He was a governor's son, a legislator, a crusader, a womanizer, a boozehound, a stalker and, finally, a murderer.
In 2009, Steve Nunn, a former Kentucky state representative and the son of former Kentucky Governor Louie Nunn, killed his ex-fiancee, Amanda Ross. In the ultimate ironic twist, prosecutors threatened Nunn with the death penalty on the strength of a domestic violence bill Nunn himself spearheaded during his time in elected office.
Nunn "had it all," said Nunn's attorney, Warren Scoville, "(and) he lost it all."
Nunn was barely 15 when his father won the race for governor of Kentucky.
The year was 1967 and photos show Nunn excitedly celebrating his father's victory with his sister and mother.
He was "someone who wanted to please his father, who wanted to follow in his father's footsteps," said Al Cross, who covered politics for The Courier-Journal in Louisville, Ky.
Cross said Gov.
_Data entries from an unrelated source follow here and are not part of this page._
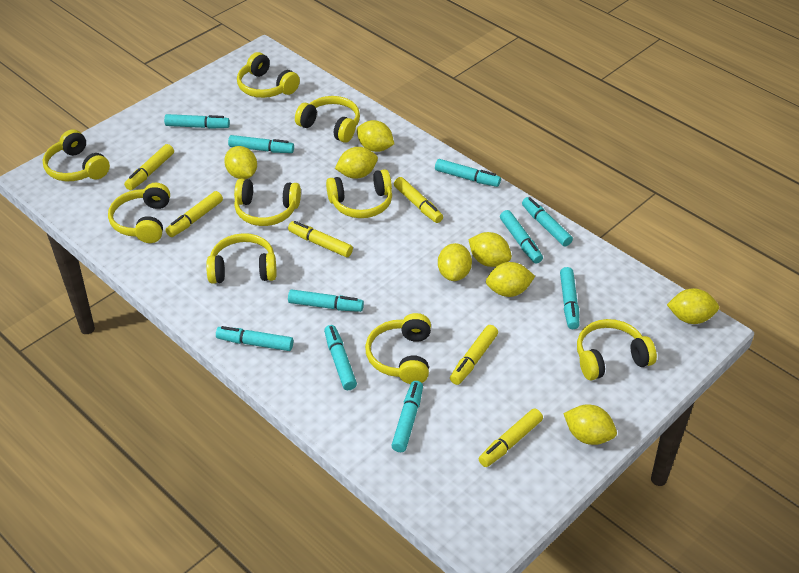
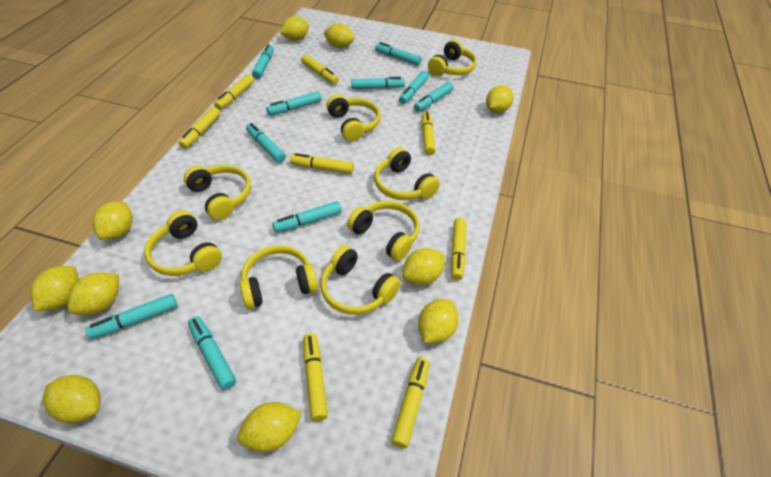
yellow headphones: 9 -> 8
yellow lemon: 8 -> 10
yellow marker: 6 -> 8

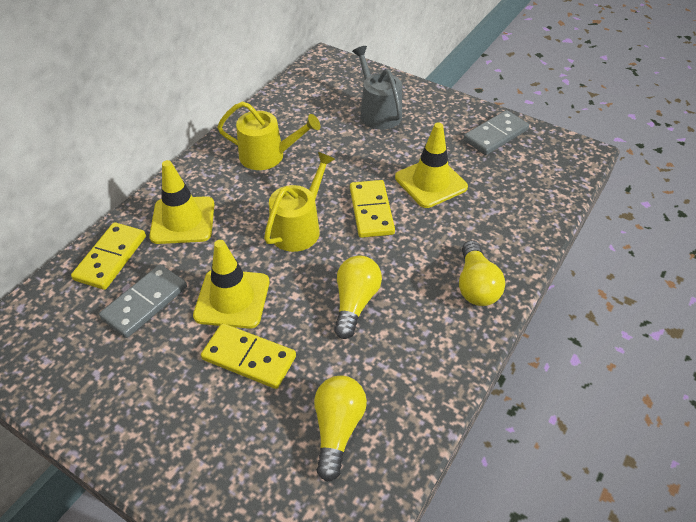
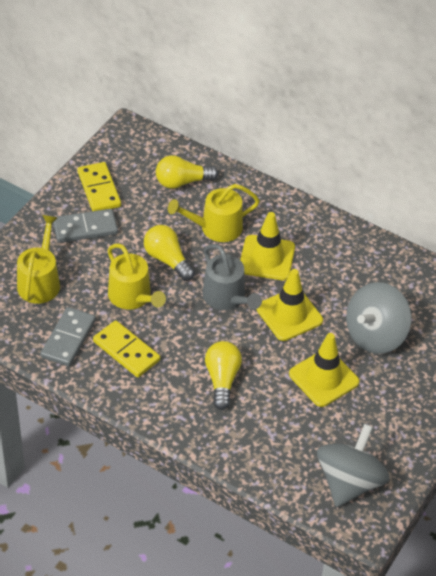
grey spinning top: 0 -> 2
yellow domino: 3 -> 2
yellow watering can: 2 -> 3

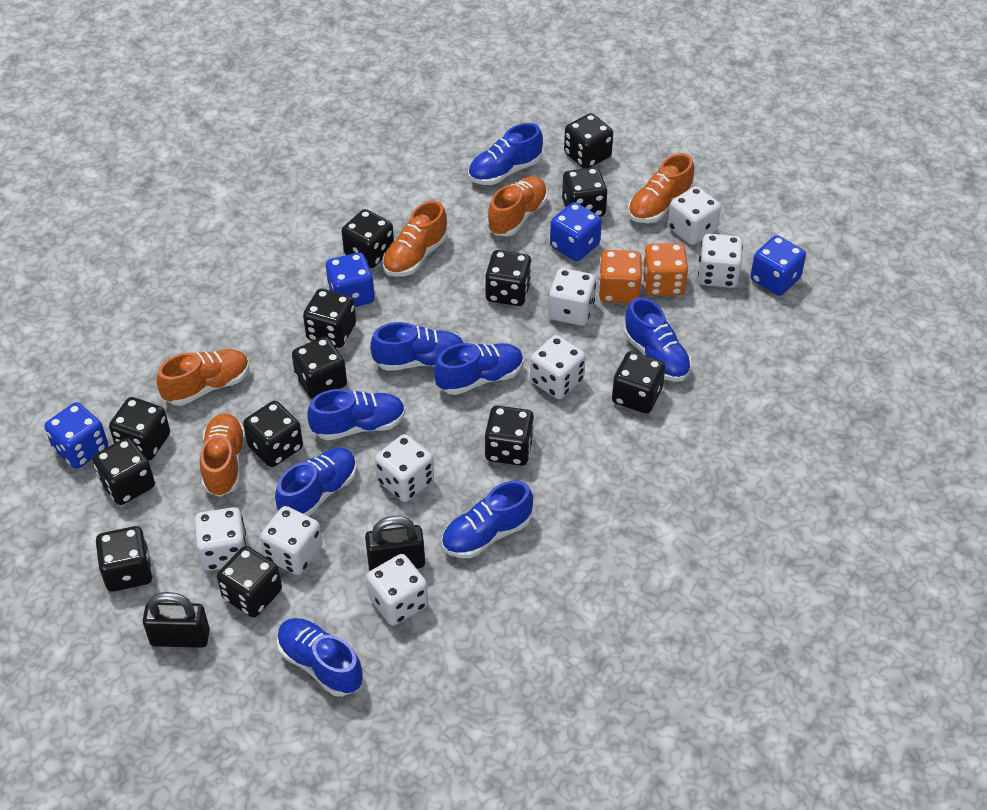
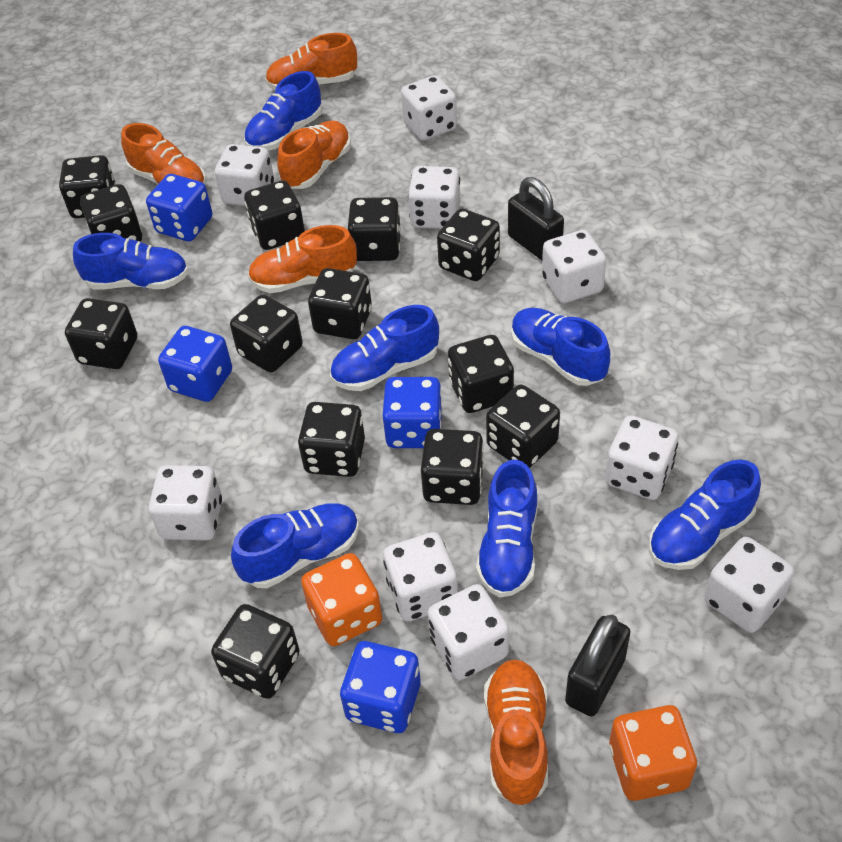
blue shoe: 8 -> 7
white dice: 8 -> 9

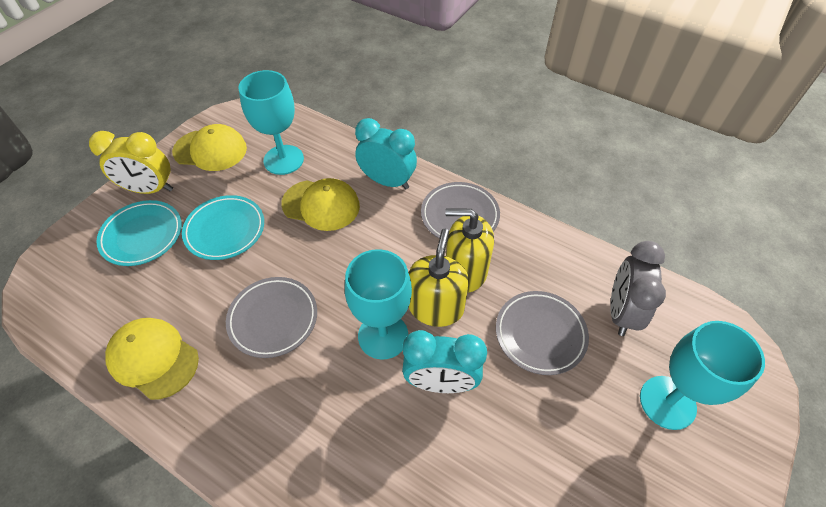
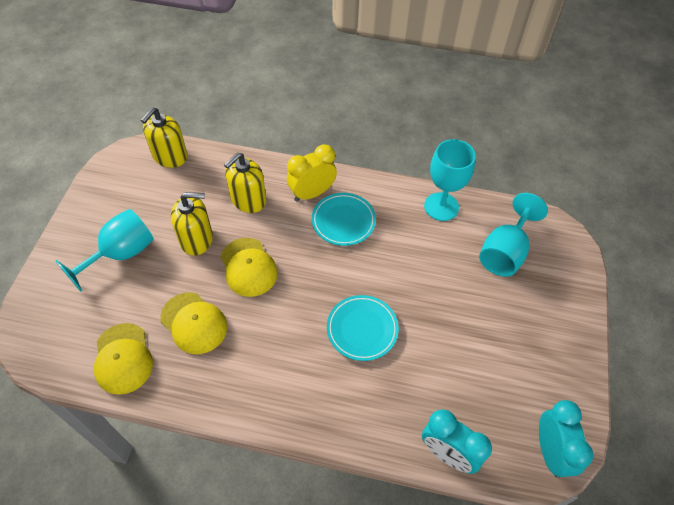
grey clock: 1 -> 0
grey plate: 3 -> 0
yellow soap dispenser: 2 -> 3

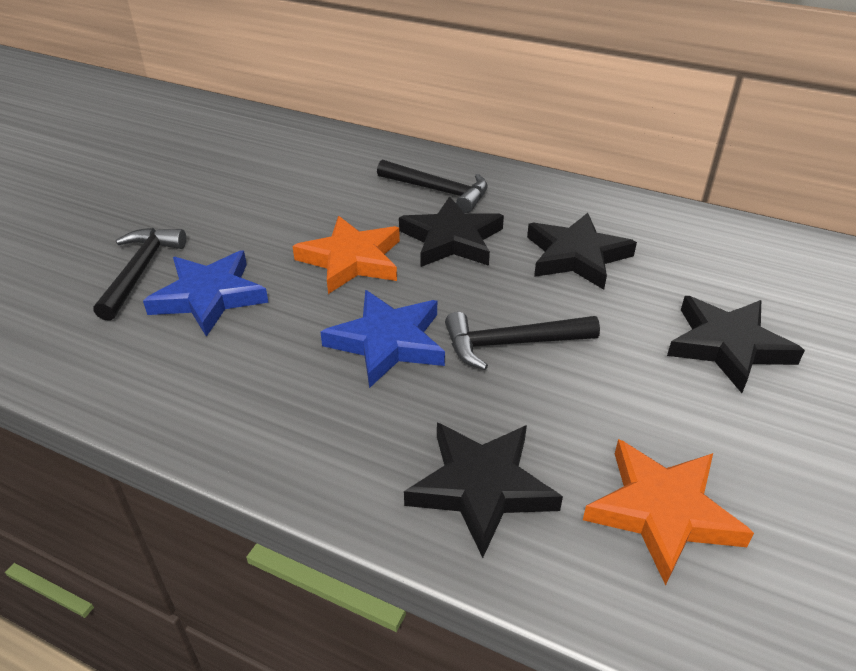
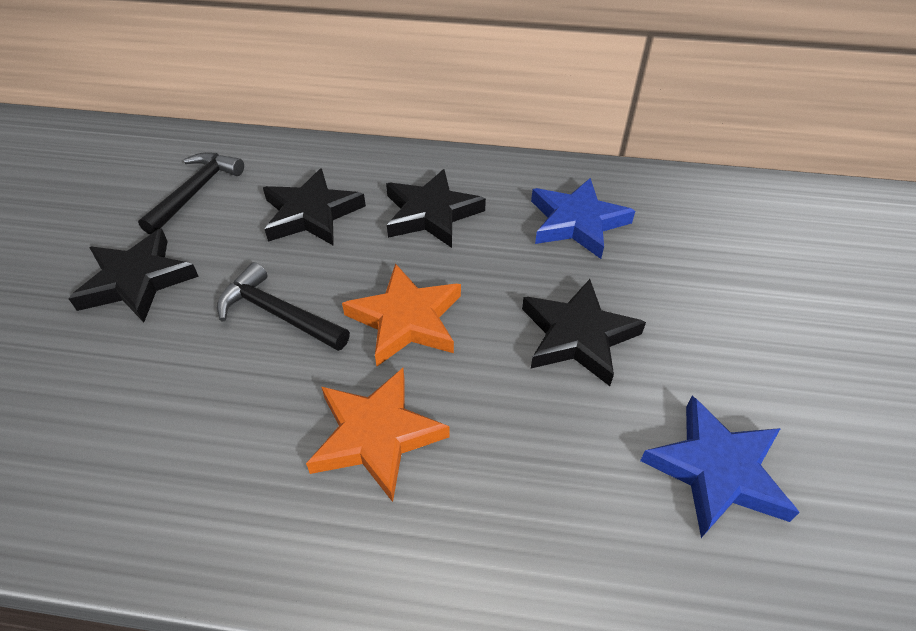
black hammer: 3 -> 2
Nunn, in turn, expected much from his son -- too much. Others agree.
"If you were going design your father, you would not design Louie Nunn," said Larry Forgy, who was Gov. Nunn's budget director. Forgy said he hated how the governor treated his son.
"Louie Nunn was a man of ridicule. And I think Steve Nunn, unfortunately, grew up in ridicule," he said.
As his father's career soared, Steve Nunn moved easily through the genteel circles of Kentucky society. Like is father, he attended law school. Unlike his father, he dropped out. He married and had three children. In 1990, he was elected to the Kentucky House of Representatives.
Nunn was a Republican like his father but, despite the elder Nunn's looming shadow, Steve Nunn developed his own identity as a relative liberal and a crusader for women, children and the disadvantaged.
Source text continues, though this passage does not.